Мучимый сомнениями юноша жадно ловил слова прославленного композитора, считавшего нелепостью рассуждения о музыкальных способностях, когда “налицо несравненно большее”, когда ему “в музыке дано сказать свое слово”. Борис заранее загадал: если кумир признается в отсутствии абсолютного музыкального слуха, он тоже посвятит свою жизнь музыке. Но если его собеседник примется приводить в пример имена других композиторов, не наделенных тем божественным даром, которым сполна обладают сотни настройщиков, тогда придется навсегда расстаться с музыкой.

Скрябин заговорил о настройщиках... Поэтому в марте 1909 года из особняка Кусевицкого с нотными записями своих сочинений вышел не окрыленный похвалой Скрябина молодой композитор, а будущий студент философского отделения историко-филологического факультета. Через год он напишет реферат на тему “Психологический скептицизм Юма”. Никто не знает, что на оборотной стороне черновых страниц философского реферата пишутся стихи, а на страницах конспектов мелькают размышления о символической сущности искусства, занятого исповедью о мире. Еще через год он успешно выступит на философских семинарах у главы Марбургской школы неокантианства Когена. А что за три часа до того как предстать “перед корифеем чистого рационализма”, он запоем писал стихи, станет известно только другу гимназических лет А. Штиху.

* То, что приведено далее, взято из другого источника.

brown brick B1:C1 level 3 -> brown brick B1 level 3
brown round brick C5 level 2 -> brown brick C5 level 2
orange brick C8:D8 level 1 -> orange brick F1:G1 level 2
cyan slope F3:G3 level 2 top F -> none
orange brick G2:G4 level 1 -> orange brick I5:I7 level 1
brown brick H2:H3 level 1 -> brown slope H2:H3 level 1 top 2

Решение расстаться с философией зрело давно, но окончательно сформировалось именно в Марбурге. И хотя отец иронизировал: “Кажется, Коген у тебя потерял в обаянии – раз он тебя признает и одобряет”, и хотя сам несостоявшийся философ нападал на ученых мужей, этих “скотов интеллектуализма”, за то, что они “не спрягаются в страдательном” и “не падают в творчестве”, – отказ от карьеры философа имел иную подоплеку.

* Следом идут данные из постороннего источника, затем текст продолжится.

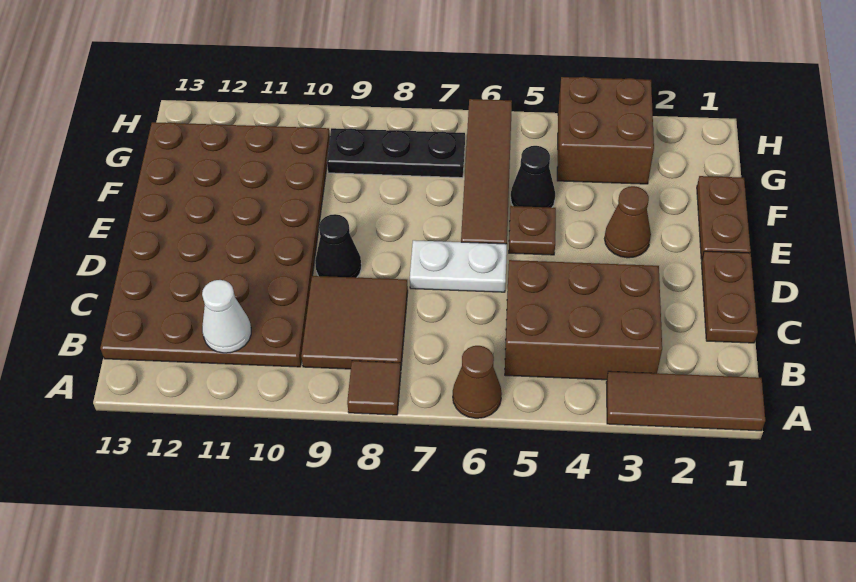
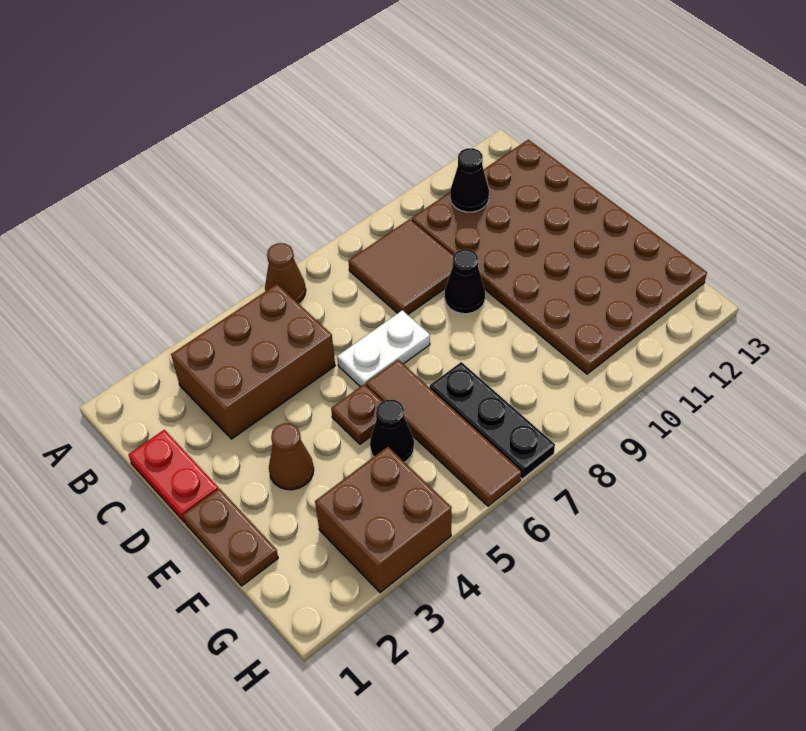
brown tile A1:A3 level 1 -> none
brown tile A8 level 1 -> none
white cone B11 level 2 -> black cone B11 level 2
brown plate C1:D1 level 1 -> red plate C1:D1 level 1
black plate G7:G9 level 1 -> black plate F7:H7 level 1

Ранняя впечатлительность и постоянный разворот в сторону жаждущей изображения действительности, которой для того, чтобы стать жизнью, не доставало лиризма, музыки, – делали его существование вне искусства немыслимым. Так возникла решимость еще раз круто изменить свою судьбу и обратиться к слову как средству выражения музыки жизни. Для принятия этого решения ему не понадобилось загадывать надвое.

В отличие от первых музыкальных сочинений и философских рефератов, заслуживших одобрение признанных авторитетов, первые опыты стихосложения Пастернака мэтры слова приняли, пожимая недоуменно плечами и “морщась”. Он и сам понимал, насколько несовершенны его стихи. Как мало они выражали чувства, их к жизни вызвавшие. Но в этом захлебывающемся бормотании, в безудержном словоизвержении уже была слышна музыка. И эту музыку невозможно было спутать ни с чьей другой.

В наброске, написанном в день десятилетия памятного ему Преображения, Пастернак винится перед тем тринадцатилетним подростком, чьи “композиторские амбиции” он оправдать не смог. Но ведь был еще и десятилетний мальчик, который, прижавшись лбом к вагонному стеклу, провожал взглядом силуэт исчезающего за поворотом незнакомца. Через три года из груды приводимых в порядок отцовских книг ему в руки случайно выпадет одна, ничем внешне не примечательная. То, что книга не была водворена на место, а унесена к себе и внимательно прочитана, тоже было чистейшей случайностью.

Пройдут еще три года, и Борис увидит у отца новую книгу стихов того же автора с дарственной надписью, сделанной той же рукой. Стихи ошеломят “настоятельностью сказанного, безусловностью, нешуточностью, прямым назначением речи”. Их лирический накал заражал пространство чувством, на волнах которого возникла некогда сама книга.

Неожиданная догадка потрясет юношу, разрешение вопроса авторства покажется невероятно важным. Отец подтвердит, что автор стихотворных сборников и тот иностранец, который остался на майском полустанке Тульской губернии, – одно и то же лицо.

В том далеком 1900-м невозможно было предположить, что разговаривавшему с отцом незнакомцу Борис Пастернак будет обязан основными чертами своего характера и “всем складом духовной жизни”. Из того далека трудно было предугадать цепочку последующих случайностей. Таких, которые Пастернак считал неслучайными и чье значение в жизни отдельного человека и в истории человечества считал определяющим.

И уже совершенно невозможно было представить, что спустя двадцать шесть лет известный европейский лирик Райнер Мария Рильке напишет о том, как коснулась его с разных сторон “ранняя слава” поэта Бориса Пастернака.